It's a movie that sneaks up on you, using artistry that feels so natural that the precision of its craft is only clear if you think about it afterward. This film also wrestles with complex questions about modern consumer culture and how cinema can authentically portray a woman's point of view.

And did I mention it's funny? Even as it tugs at your heart. 

[Crash Course Film Criticism intro] 

Writer-director Sofia Coppola had only made one feature film before she began working on Lost in Translation. That film, The Virgin Suicides, was based on a book by Jeffrey Eugenides.

It tells the story of the mysterious and doomed Lisbon sisters in 1974 Detroit, as remembered by the neighborhood boys some forty years later. It's a complex, dreamy movie that establishes Coppola as a master of tone, perspective, and imagery.

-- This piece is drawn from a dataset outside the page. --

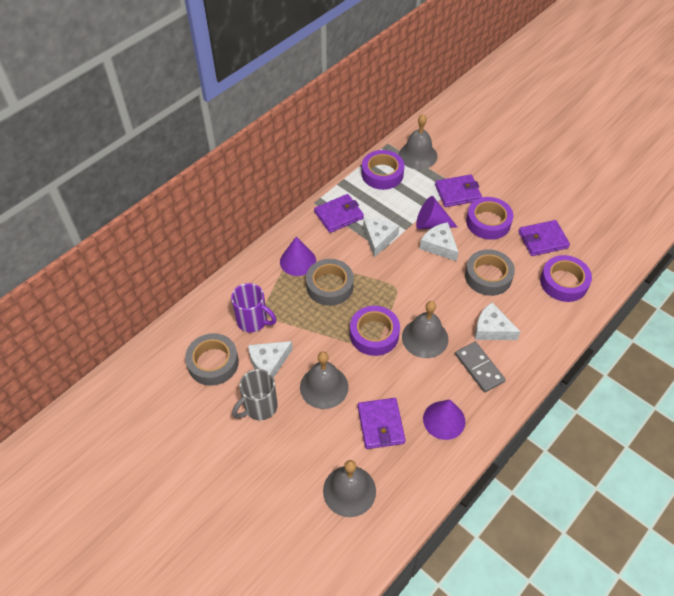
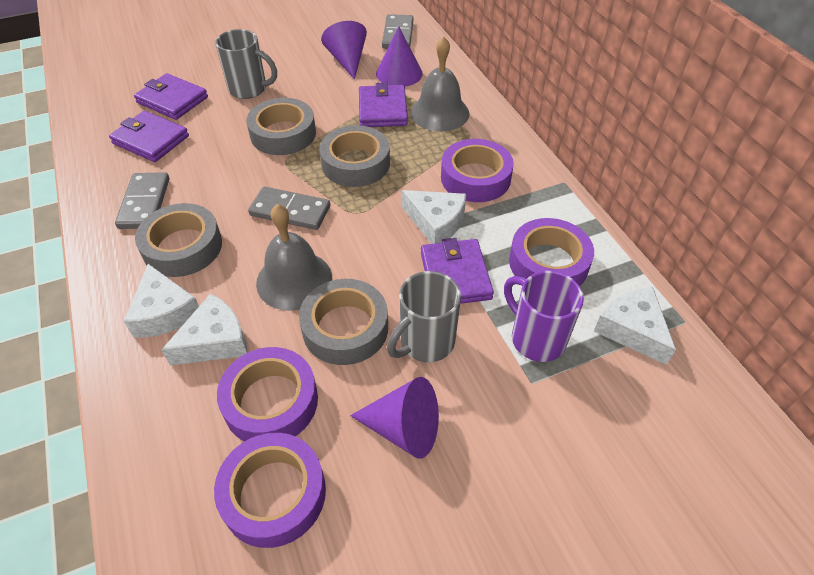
grey bell: 4 -> 2
grey domino: 1 -> 3
grey mug: 1 -> 2
grey tape: 3 -> 4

With Lost in Translation, Coppola both expanded her scope – exploring the eclectic world of contemporary Japan – while also focusing the drama on two central characters.

Scarlett Johansson plays Charlotte, a 20-year-old woman who's come to Tokyo with her rock-and-roll photographer husband, played by Giovanni Ribisi. A recent college graduate and philosophy major, Charlotte is adrift, not only in this foreign city but in her marriage and even in her life. 

Bob Harris is a movie star. Or he was a movie star. Now he flies to Tokyo to spend a week shilling for a high-profile Japanese whiskey company – recording commercials, making talk show appearances, and suffering from insomnia.

In one of the film's many ironies, Bob is played by Bill Murray, who was once a major movie star himself. Unlike Bob, Murray has emerged from the height of his fame into a late career full of meaty roles that are often as sorrowful as they are funny. And his Bob Harris is no exception.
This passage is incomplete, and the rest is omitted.